По Москве уже прошла «Колдунья». Имя Марины Влади гремело.
За Колей я наблюдал с нескрываемой завистью. «Зачем он сюда приехал? – думал я. – После Парижа в Москву?» В Россию его привезли родители, решившие вернуться на родину, натурализоваться. Привезли, как потом я узнал, не спросив, хочет ли он.
Спустя время я встретил Колю уже во ВГИКе. Он учился курсом старше на художника-постановщика. Познакомились. Коля стал бывать у меня. Мы подолгу сидели славной компанией, часто по ночам; пили «кончаловку», под утро Коля варил знаменитый парижский луковый суп с сыром, нередко по дороге в уборную к нам на кухню заглядывал заспанный и недовольный папа в подштанниках; к рассвету расходились.
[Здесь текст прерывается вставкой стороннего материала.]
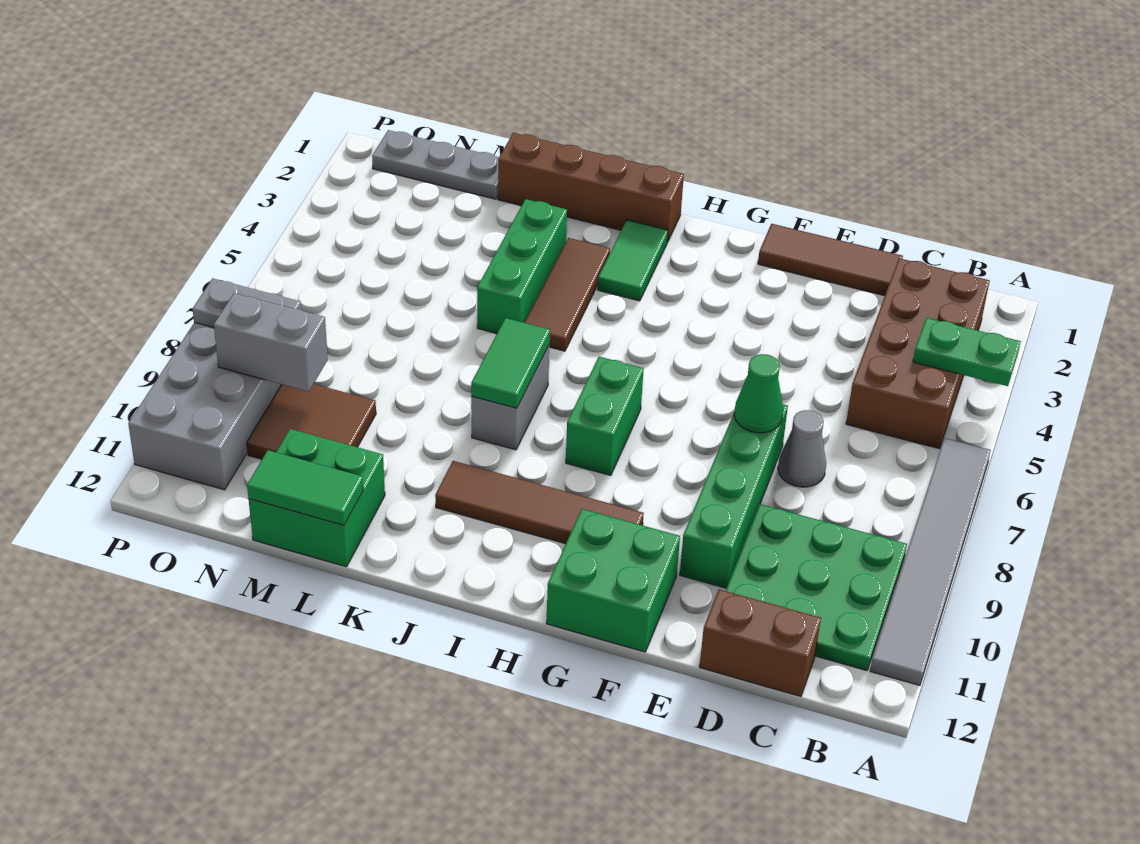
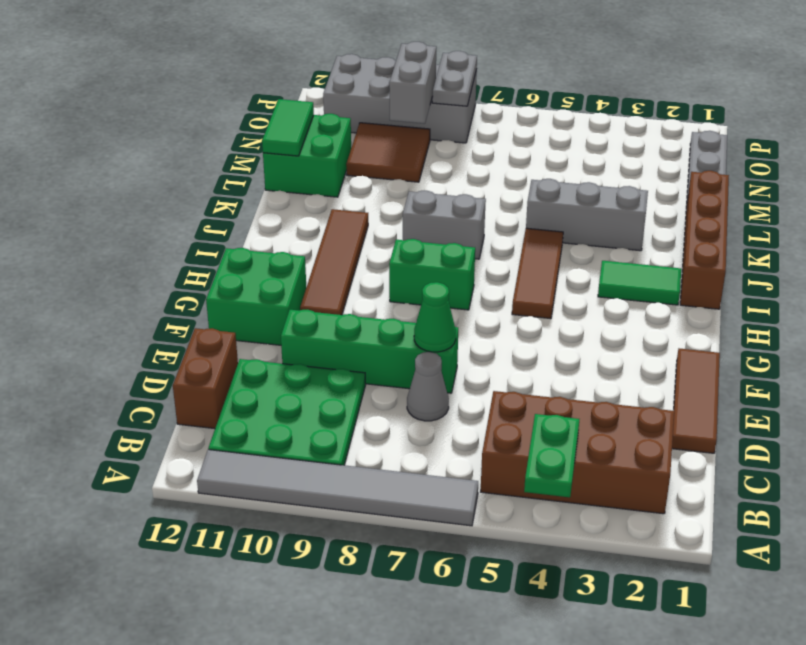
brown tile J3:J5 level 1 -> brown tile H5:J5 level 1
green tile J7:J8 level 2 -> none
green brick K3:K5 level 1 -> grey brick K3:K5 level 1

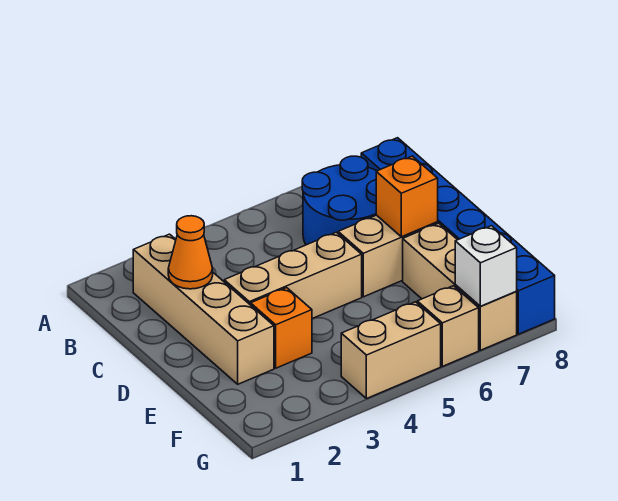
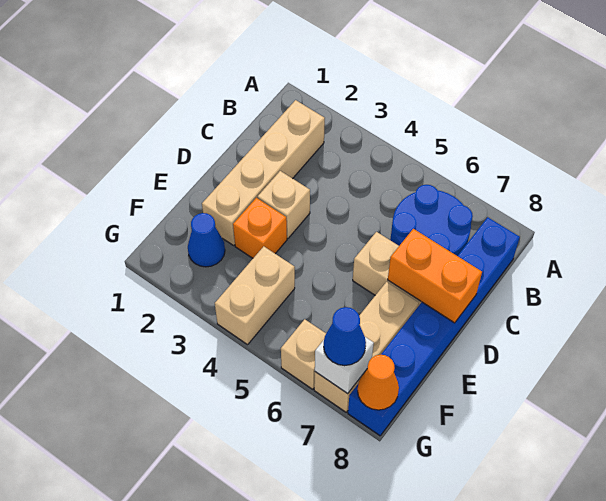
orange cone C2 level 2 -> orange cone G8 level 2
tan brick D3:D5 level 1 -> tan brick D3 level 1
orange brick D7 level 2 -> orange brick D7:D8 level 2
none -> blue cone F2 level 1
tan brick G4:G5 level 1 -> tan brick F4:G4 level 1
none -> blue cone G7 level 3

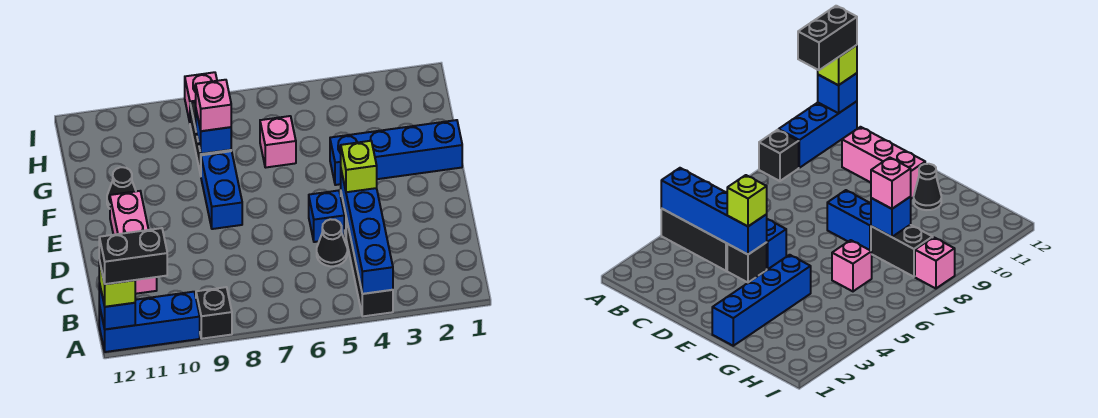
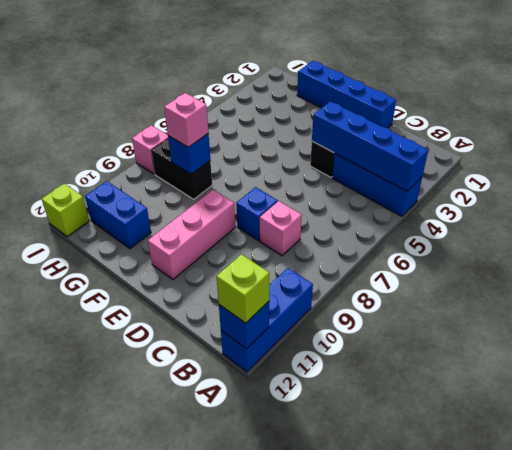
black brick A4:C4 level 1 -> blue brick A4:C4 level 1
black brick A9 level 1 -> none
black brick A11:A12 level 4 -> none
black cone C5 level 1 -> none
pink brick C11:E11 level 1 -> pink brick E9:E11 level 1
lime brick D4 level 3 -> lime brick I12 level 1
blue brick D5 level 1 -> blue brick D8 level 1
blue brick E8:F8 level 1 -> blue brick G11:H11 level 1
blue brick F1:F4 level 1 -> blue brick D1:G1 level 1
black cone F11 level 1 -> none
pink brick G6 level 1 -> pink brick C8 level 1

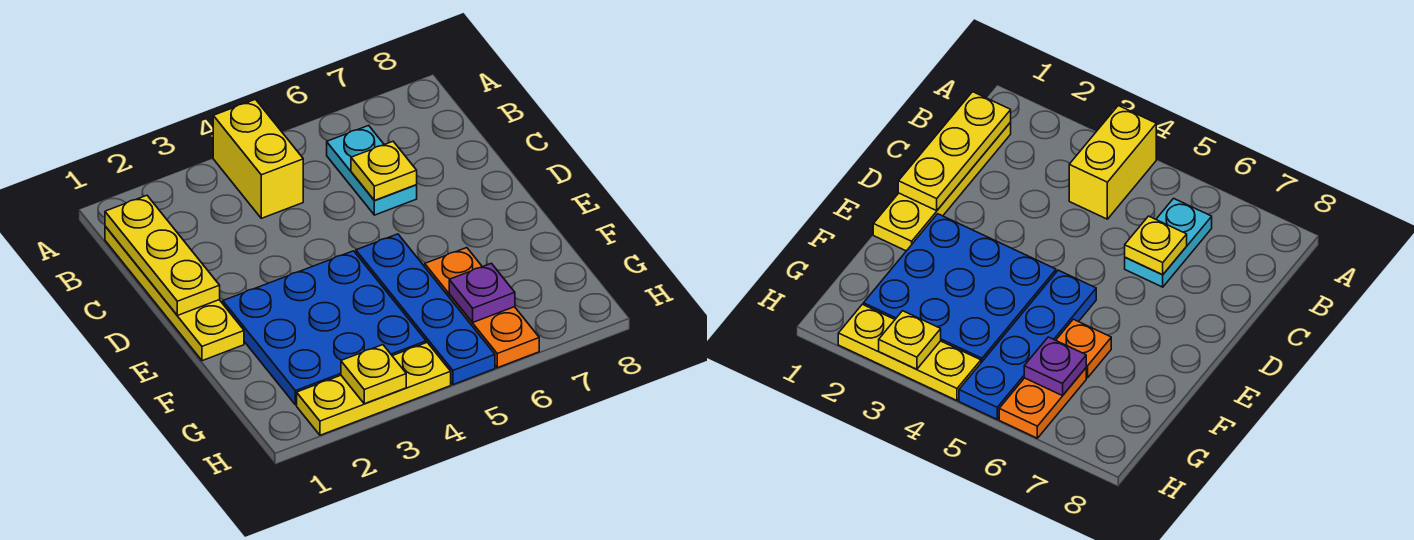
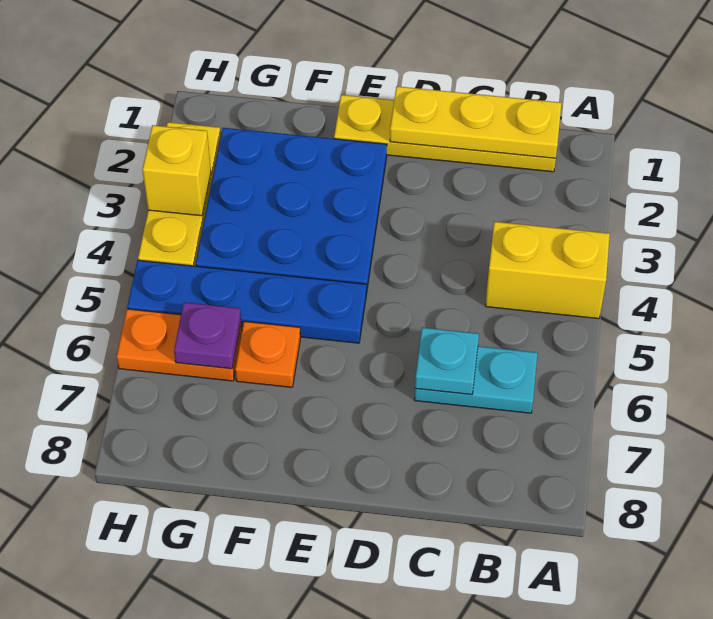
yellow plate C6 level 2 -> cyan plate C6 level 2
yellow plate H3 level 2 -> yellow brick H3 level 2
Мне с Колей было интересно. Он еще плохо владел русским, даже Достоевского читал по-французски. Но он знал столько того, о чем я не имел представления! Коля меня многому научил. Открыл мне Бернара де Бюфе и французскую живопись нашего времени, своих любимых французских декораторов, певцов Жоржа Брассанса, Эдит Пиаф. Я, в свою очередь, познакомил со всем этим маму. Позднее она перевела на русский всего Брассанса, написала книгу об Эдит Пиаф – получается, благодаря Коле. Он принес к нам в дом огромный мир современной французской культуры. Я был очень жаден до этой информации.
Тогда я бредил Парижем. «На последнем дыхании» Годара было откровением. Парижские улицы. Звуки полицейских машин. Молодой Жан-Поль Бельмондо. Такой красивый, со своим некрасивым лицом. Длинноногие женщины в черных шляпах, сумасшедше красивые, недоступные. С годаровского экрана на меня глядел Париж, залитый солнцем. Это был город мечты, Эйфелевой башни, пахнущий «Шанелью» и дорогими сигарами...
Этот же запах принес с собой Коля. Запах дорогого одеколона, хороших сигарет, иногда трубки. Всегда модно одет. Элегантные ботинки на тонкой подметке даже в жуткий русский мороз. Он был европеец. Этим меня и подкупал...
Москва приводила его в ужас, он не знал, как к ней приспособиться. Ему было здесь холодно, не так уж много было домов, куда ему хотелось заходить. Наш дом был одним из таких немногих.
Однажды собрались недельку пожить на Николиной горе. Приехали на электричке – автобуса нет. Мороз – 28 градусов. С собой – две бутылки коньяка, запас продуктов, тащим все на себе. От станции – 12 километров. Километра через четыре чувствуем – все, конец. Нос, руки, ноги – все отваливается. Ночь, светит луна. Пошли в деревню. Спрашиваем, есть ли грузовик или хоть трактор.
Вышел пьяный мужик.
– Куда везти?
– Давай. Здесь рядом. Вот бутылка коньяка.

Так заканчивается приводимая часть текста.